Sep 1, 2003  •  Post A Comment

When it comes to conventional media planning, TV unquestionably is the dominant medium. By just about every important marketing measure-time spent by consumers using media, total reach among consumers, total ad dollars invested to reach consumers-TV rises to the top. In many circles it has long been deemed the “base” part of any media plan, meaning other media are planned around it.
While that’s an enviable position to be in, media planners are discovering that when it comes to other forms of marketing communications-especially public relations-TV is a secondary medium at best. This is no small consequence for the television industry when one considers that planners no longer are charged with simply looking at conventional advertising but now are expected to factor the impact of all communications channels for the brands they plan.
The good news is the field of communications planning is still relatively new and the tools used to make decisions about the communications mix are often still very crude, so the TV industry has time to adjust. But a new syndicated study has begun tracking PR impressions in much the same way that Nielsen tracks TV audience impressions. An impression is how many people are reached by a media exposure: the number of viewers in the case of TV, the number of readers in print media.

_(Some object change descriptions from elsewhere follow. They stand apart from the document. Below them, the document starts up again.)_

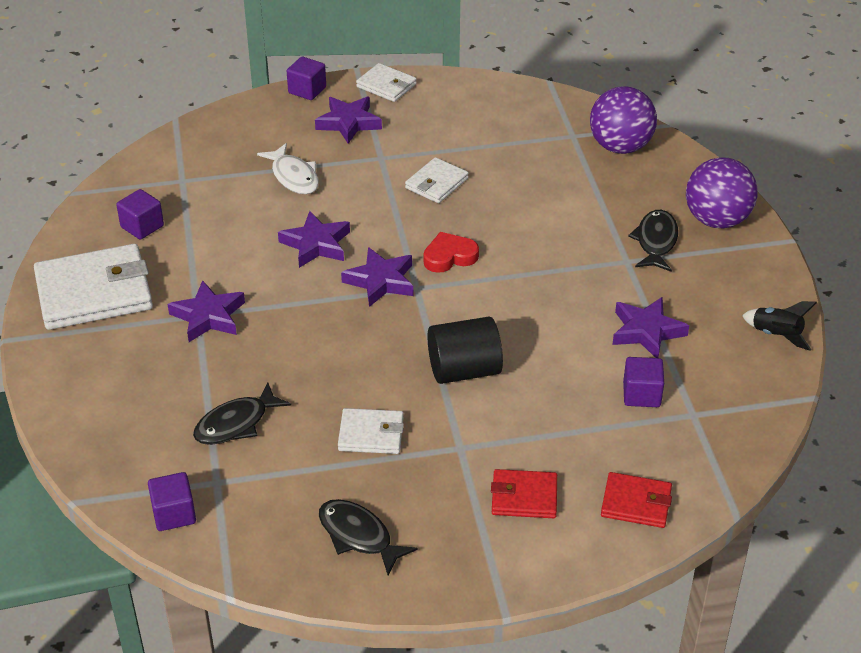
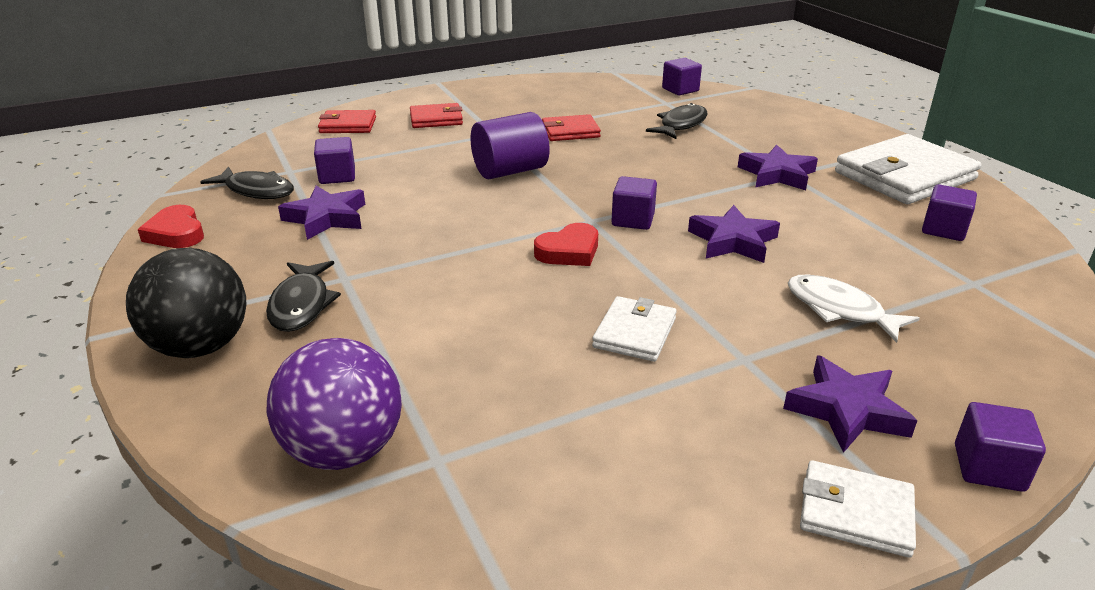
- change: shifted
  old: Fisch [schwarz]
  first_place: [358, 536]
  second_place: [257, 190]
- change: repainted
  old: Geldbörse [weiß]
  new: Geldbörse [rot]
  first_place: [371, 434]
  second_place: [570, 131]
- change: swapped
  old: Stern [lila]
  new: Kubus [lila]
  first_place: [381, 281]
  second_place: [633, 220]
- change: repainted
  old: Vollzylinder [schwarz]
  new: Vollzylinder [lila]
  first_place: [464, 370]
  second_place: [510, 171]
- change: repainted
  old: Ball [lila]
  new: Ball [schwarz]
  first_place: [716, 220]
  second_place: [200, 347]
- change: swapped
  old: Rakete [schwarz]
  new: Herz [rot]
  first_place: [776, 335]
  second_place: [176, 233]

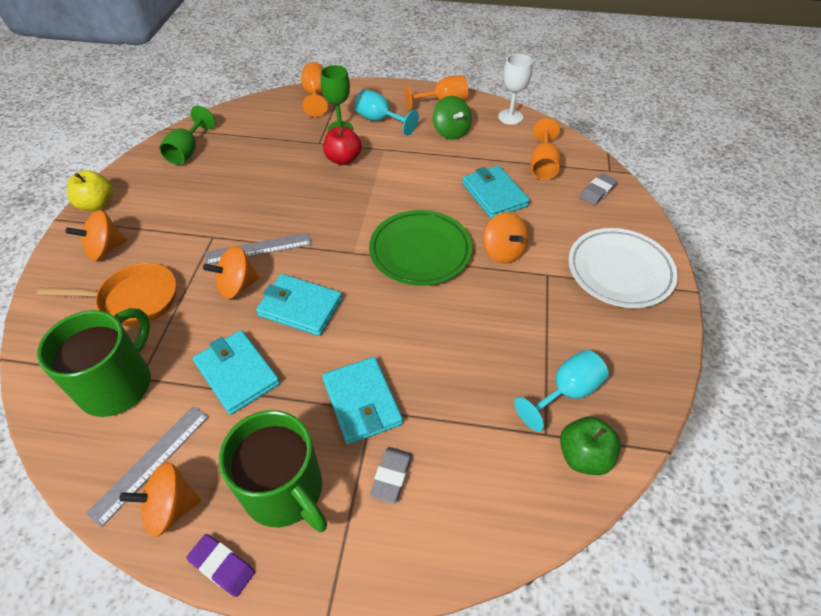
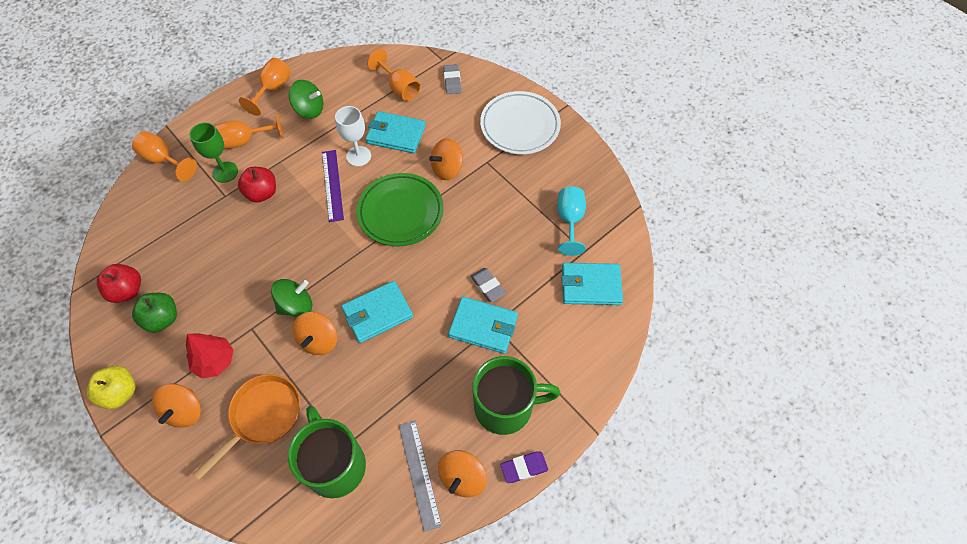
- change: swapped
  old: Kelch [grün]
  new: Apfel [rot]
  first_place: [188, 151]
  second_place: [127, 291]
- change: shifted
  old: Geldbörse [türkis]
  first_place: [237, 373]
  second_place: [591, 285]
- change: swapped
  old: Lineal [grau]
  new: Kreisel [grün]
  first_place: [258, 248]
  second_place: [296, 305]
- change: repainted
  old: Kelch [türkis]
  new: Kelch [orange]
  first_place: [380, 120]
  second_place: [245, 141]
- change: shifted
  old: Radiergummi [grau]
  first_place: [391, 476]
  second_place: [487, 286]
- change: rotated
  old: Kreisel [orange]
  first_place: [503, 252]
  second_place: [447, 169]
  degrees: 135
- change: shifted
  old: Kelch [weiß]
  first_place: [510, 117]
  second_place: [358, 156]
- change: shifted
  old: Apfel [grün]
  first_place: [583, 456]
  second_place: [162, 319]
- change: new
  new: Baum [rot]
  second_place: [215, 361]
- change: new
  new: Lineal [lila]
  second_place: [332, 185]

According to that research, TV accounts for only 19 percent of the PR impressions generated by the largest U.S. corporations. By contrast, print media-especially newspapers-represent the vast majority of stories devoted to corporate America, according to the Delahaye Media Reputation Index (see table), a collaboration of PR researcher Delahaye Medialink and the Reputation Institute.
The use of such data is still fairly new among big media shops, and the implications for media planning are still largely unknown. But at least some on Madison Avenue think it could radically change the way agencies plan their media mixes.
Historically, the research developed by Delahaye has been used almost exclusively by marketers themselves, usually the head of corporate communications or public relations. Over the past few years, the PR folks have begun sharing that data with their counterparts in advertising and other areas of marketing to help fine-tune their marketing mixes. And only recently have media agencies gotten on the bandwagon, as they seek to develop plans and strategies that encompass more than just traditional advertising.
“Basically, we’re developing a more holistic view of how a consumer has a contact with a brand,” said Richard Fielding, VP and U.S. director of media research at Starcom North America. “Obviously PR definitely has an effect, and anything that is going to at least attempt to quantify that is going to be important from our perspective.”
New Tools
Such thinking is au courant among the big media shops, but the tools to measure these other communications options to help factor them into planning are still relatively new. Mr. Fielding, for example, notes that Starcom conducts proprietary research on the impact that word-of-mouth and PR have on brands and on how that might offset or complement traditional media strategies.
“PR can have a profound impact on the way people think about our client’s brands,” said Steve Farella, president and CEO of TargetCast TCM, a communications planning shop that has been exploring how to incorporate PR impressions data into its planning mix. If for no other reason, Mr. Farella says, it is important to know what messages are popping up in the free media so that advertisers can counter them with messages in their advertising.
It’s still too early to determine exactly how that might impact television in media planning strategies, but the data coming from Medialink indicates that TV is a relatively tough medium for PR practitioners to crack.
“It doesn’t surprise me,” said Starcom’s Mr. Fielding. “From a PR perspective, they feel they can have more control over their message in print. And frankly, I think it may just be easier for them to get the word out that way.”
K.C. Brown, senior VP of research at Delahaye, says the lopsided nature of PR’s media mix makes sense when one considers how many more print media outlets there are than TV outlets. Ironically, he points out that TV likely has expanded its share of PR impressions due to advertising-or rather the lack thereof. As advertisers cut back on the number of ad pages they bought in newspapers and magazines over the course of the media recession, the print media corresponded by reducing the number of editorial pages, thereby decreasing print’s “news hole.” While TV ad spending declined over the same period, there were no corresponding cuts in the amount of news coverage.